Por su lado Meiggs, siguió prosperando. Adquirió un bosque en el
pueblo Mendocino y dió trabajo a quinientos hombres. El negocio creció hasta
que tuvo necesidad de doce aserraderos y de muchos pequeños barcos y chalupas
para acarrear la madera. Su fortuna pasaba ya de quinientos mil dólares.
Construyó hoteles y entró en negocio de casas y propiedades. Su gusto por la
música continuaba latente y llevó a San Francisco a los mejores artistas.
Combinando la audacia con la honestidad en ese tiempo de grandes especulaciones,
ganose un apodo poco frecuente. Se le llamaba «el honrado Meiggs». Llegó a ser
regidor y teniendo muchos amigos, tanto entre los pobres como entre los ricos, disfrutaba
de una gran importancia social en San Francisco.
Muy pronto, sin embargo, había de ser perseguido como un criminal.
El había invertido su dinero en tierras y casas, y esperando que el valor de
las propiedades subiera, pidió dinero a crédito. Entonces comenzaron a dibujarse
las señales de la crisis económica que fue el resultado de la fiebre del oro.
Nadie compraba. Usureros prestamistas explotaban a Meiggs cobrándole hasta el
10% mensual y él, aquí y allá, se iba entrampando cada vez más. Llegó a deber
más de $750,000 y no había podido vender más. Entonces, entendió claramente que
el día de su ruina estaba próximo. Podía quedarse en San Francisco e ir a la
cárcel o fugar para rehacerse y pagar más tarde. Se decidió por fugar. Compró
el pequeño yate América, lo abasteció de alimentos, contrató uan tripulación y
por último se embarco acompañado de su mujer, sus tres hijos y su hermano Jhon,
diciendo a sus amigos que iba a tomarse unas vacaciones. Esto ocurría el 3 de
Octubre de 1854. Algunos acreedores sospecharon sin embargo y, puestos al habla
todos, vinieron a descubrir la quiebra de Meiggs. Mientras tanto la falta de
viento había impedido que el América se alejara y los fugitivos permanecían a
las afueras del puerto, envueltos en la célebre niebla de San Francisco. Cuando
ésta despareció por un momento, el yate fue descubierto y los acreedores
salieron en su persecución, muy bien provistos de armas, en vapor de dos
ruedas. Hubo un momento en que Meiggs vió llegar el fin y se encontraba ya
despidiéndose de sus familiares, cuando su buena estrella brilló una vez más,
una de las ruedas del vapor se rompió y, mientras era arreglada, sopló el viento.
El yate América se perdió en el horizonte.
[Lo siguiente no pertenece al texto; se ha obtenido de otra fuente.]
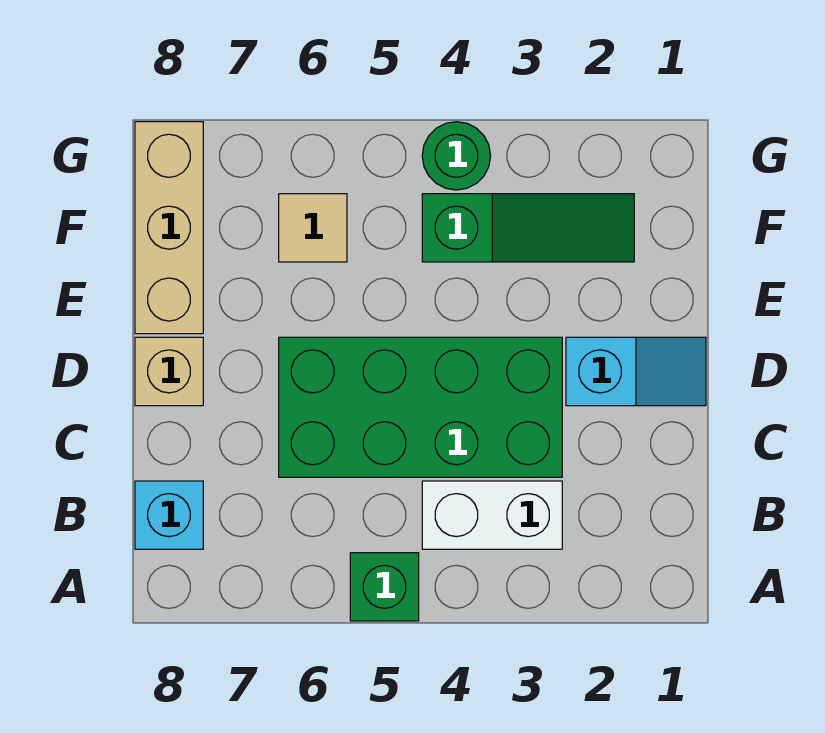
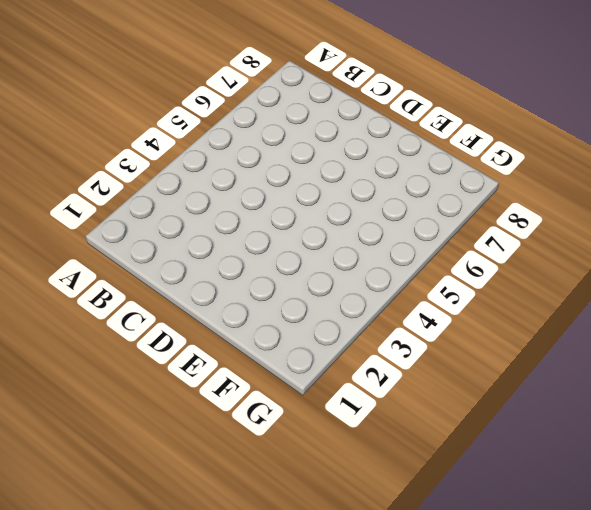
none -> green brick A5 level 1
none -> white brick B3:B4 level 1

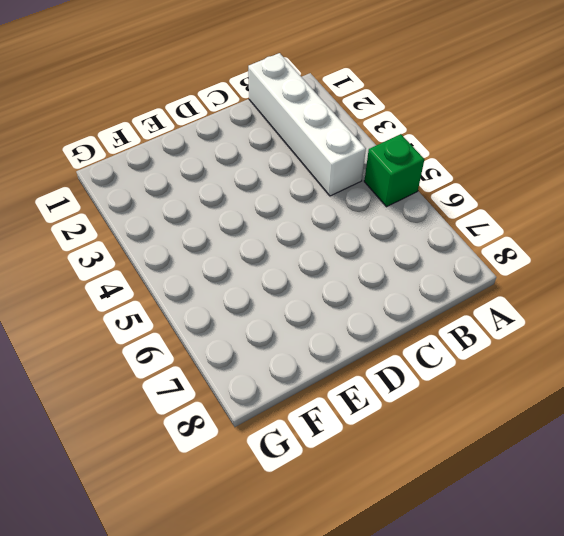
white brick B1:B4 level 1 -> white brick B3:B4 level 1
none -> cyan brick B8 level 1
none -> green brick C3:D6 level 1

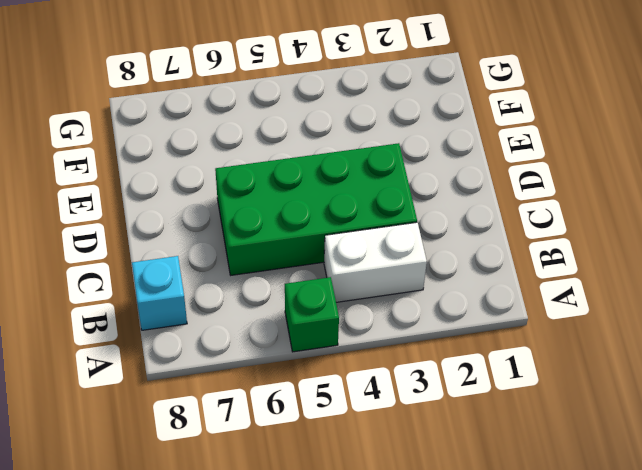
none -> cyan slope D1:D2 level 1 top 2
none -> tan brick D8 level 1

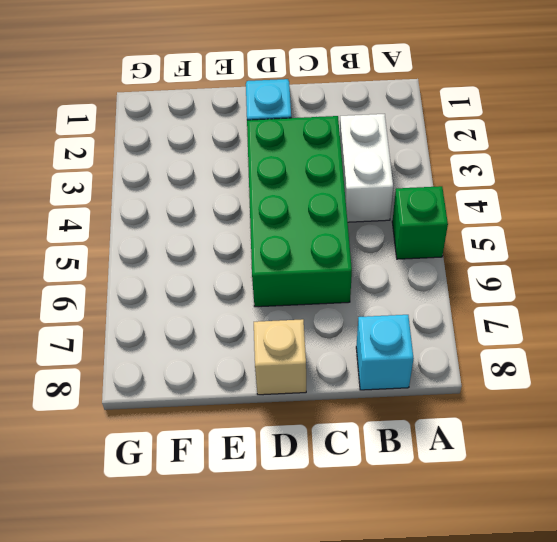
none -> tan brick E8:G8 level 1
none -> green slope F2:F4 level 1 top 4

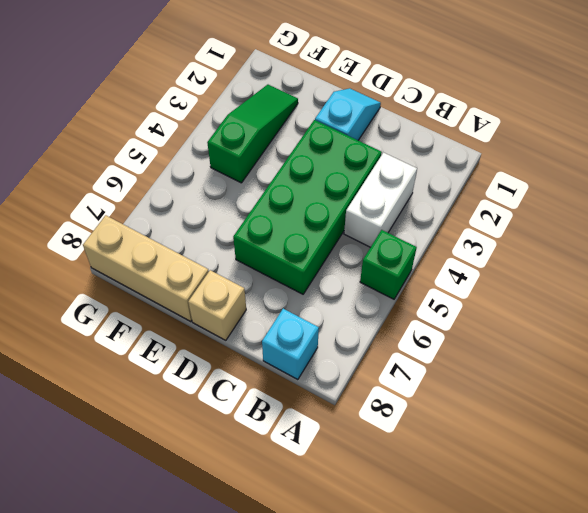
none -> tan tile F6 level 1
none -> green round brick G4 level 1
Detúvose en Tahití y después en las islas Titcairn, pero pronto se
dio cuenta de que en esas tierras de ensueño no había lugar para su espíritu de
empresa, y puso proa hacia el continente. Llegó a Talcahuano, después de seis
meses de navegación, con las provisiones y el dinero exhaustos y la tripulación
amotinada. Calmó a ésta dándole el barco en pago y él puso el pie en tierra chilena
encontrándose tan pobre como cuando llegó a Nueva York en balsa. No tenía con
que alimentar a su familia ni sabía el español. Entró a trabajar de peón en una
de las pequeñas vías de ferrocarril que estaba construyéndose en el valle
central de Chile. Como en San Francisco, esto le permitiría también conocer el
trabajo a fondo. Iba a decir adios al negocio de maderas que tan ligado estaba
a su vida, para dedicarse al de los ferrocarriles en el cual, años más tarde,
se deslizó como sobre rieles. Pero la iniciación fue difícil. Durante mucho
tiempo, supo lo que era trabajar de sol a sol sintiendo que el polvo se volvía
barro sobre su cuerpo sudoroso. Como peón aprendió el español, se dio
perfectamente cuenta de los problemas
ferroviarios que confrontaba Chile, y lo que era más importante aprendió a
conocer al pueblo. Este conocimiento del hombre del pueblo latinoamericano, que
le proporcionó la necesaria habilidad para tratarlo, fue parte importante de su
éxito. De peón ascendió a contratista de pequeños tramos, y se instaló en la
ciudad de Concepción.
Pero sus dificultades con los norteamericanos
estaban lejos de terminar. San Francisco le había seguido la pista. El gobernador
de California, Bigler, pidió su extradición y ella fue demandada ante el Ministeririo
de Relaciones Exteriores de Chile, Antonio Varas, por el Ministro Norteamericano
Starkweather el año 1855. No había tratado de extradición en ese entonces y el
ministro Varas la concedió considerando «la seriedad del crimen», cosa que fue
aprobada por la Corte Suprema. Cuando algunos hombres desembarcaron en
Talcahuano y Concepción para arrestar a Meiggs, éste había desaparecido. Seguía
siendo fugitivo de la justicia.
LA FORJA DEL FERROCARRILERO
En Chile tuvo que fugar una vez más, abandonando todos los
trabajos que tenía. Por lo menos, su situación de fugitivo pasó por una tregua
cuando el mismo Starkweather pidió a las autoridades chilenas que, en vista de «ciertas
informaciones», suspendieran la órden de arresto dictada contra Meiggs.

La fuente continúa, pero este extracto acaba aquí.